In preparation for our remodel, I had to upgrade and move my gas meter. This is the story of how and why we did it.
Why did you move your gas meter?
My current gas meter is in the way of what will be my new front door. Obviously, it’d be an imposition on guests to make them step over the meter when coming in the house but it’s also not to code. Code requires 3 feet of clearance from any passive air intake and 10 feet from any mechanical air intake. There are a lot of other placement rules too, PSE puts them all in a handy guide.
Why did you upgrade your gas meter?
My house originally had the model A250 gas meter. The A250 is rated up to 300,000 BTU/hr. A BTU or British Thermal Unit equates to the amount of energy required to heat one pound of water from 39 to 40 degrees Celsius. In order to calculate the BTU used, you add all of the load of all of the appliances in your home that use gas. If it’s a load that’s always on like a furnace or water heater, you use the full amount, if it’s a transient load like an oven or fireplace, then you take 75% of the load.
Here’s the breakdown for my house:
Even with the 25% deduction, I’m still over the 300k BTU limit. My new meter is the A450 which is good for up to 540k BTU. This is sounds like a lot more, but a tankless water heater is a 200k BTU load which means my total gas usage will eventually be 491,250 BTU/hr. This means I have 40k left if I ever want to add a space heater to my deck.
How do you move your meter?
First thing you do is call Puget Sound Energy at 1-888-321-7779. They will tell verify your load calculations and also check to see if the line coming to your home can handle the new load. I got lucky, my house has a steel pipe going to it that’s worth up to 1,000,000 BTU/hr. New homes get a plastic pipe that caps out at 400k BTU.
PSE will assign you a project number and then you’ll be contacted by Infrasource, PSE’s exclusive contractor for doing the line move. Infrasource will come to your home, do a site survey and work with you to find a new location for the meter. They’ll call you with an estimate. PSE subsidizes the cost of the move if you’re upgrading service. Once you agree on the price, they’ll mail you a contract. You send it back signed and they’ll schedule the move.
PSE will only handle the work on the outside of the house. Work done on the inside needs to be done by a licensed contractor. This work can be done by plumbers, or HVAC companies. As usual, get multiple bids. In my case, I got two: one for $2,345 and one for $900. I went with the $900 and was happy I did. The contractor you choose will need to pull a permit and you’ll have to ge tthe work inspected before PSE will let you connect the new meter.
The easiest way to do this is to have the interior contractor do all of the work on the inside of the house without taking your gas offline. They can get the work inspected, and then have them come back when PSE does the outside work. If you show the Infrasource crew your signed permit, they’ll connect the new meter to the pipe. Once all of the work is done, PSE will send a technician to relight your appliances.

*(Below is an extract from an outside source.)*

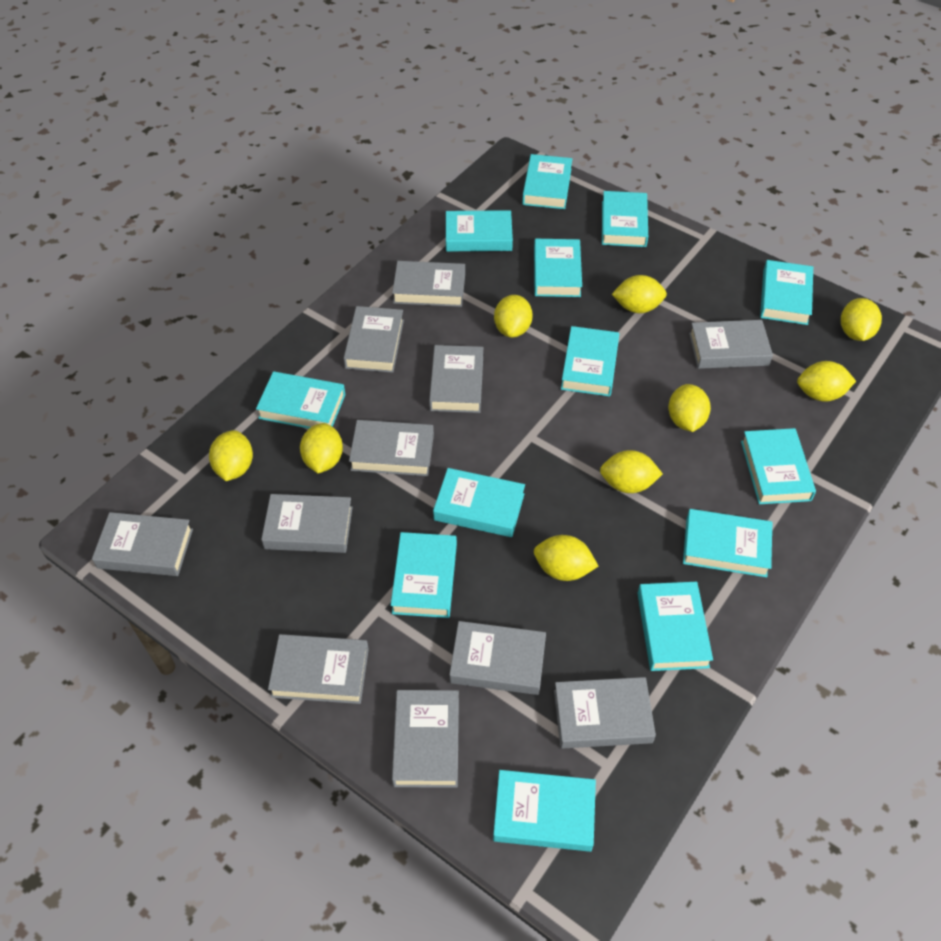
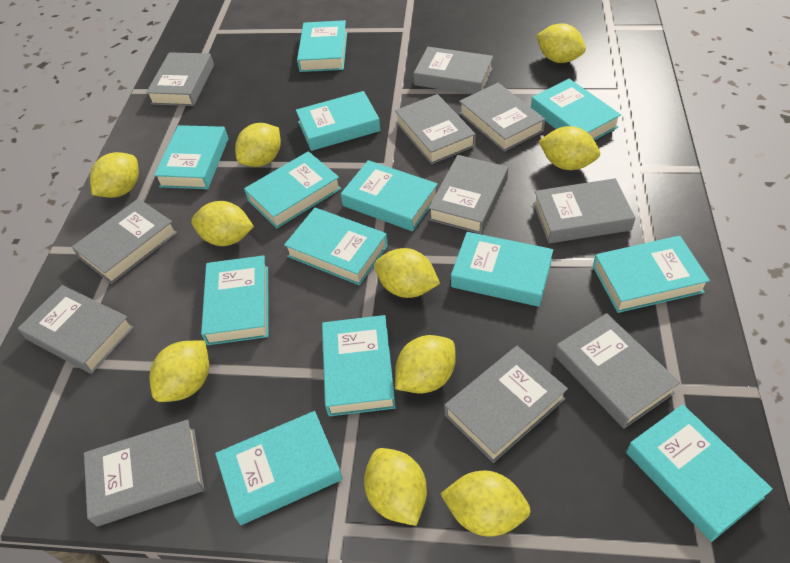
yellow lemon: 9 -> 10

How does Infrasource actually move the meter?
Infrasource digs two holes in your hard, one where the existing line is and one where the meter is going to be. They then use a tool called a “mole” to bore a tunnel between those two points. They then run a new plastic pipe between the two locations. When they’re done, all you’re left with is a white cap in your yard where they moved the gas line.
How did it go for you?
My job ran into a few snags. First off, they accidentally cut my water line. The ground in my yard was really hard so they used a pneumatic spade to break up the dirt. In the process, they did a number on my water line. The yellow pipe in the picture is the original gas line, the mangled copper line below it is what’s left of my water line, that copper line should be straight and round.
As soon as they broke the line, they tried to turn off my water. Unfortunately, my house had an old style water shutoff so we had to call the water emergency line for the city and have them come out and turn the water off. The woman from the city water department was awesome, not only did she turn my water off, she replaced the valve with the modern one and helped the gas company fix my leak. You can see the patched line and the new gas line in this picture:
When it was all said and done, I had my new meter installed and you couldn’t even tell any work had been done.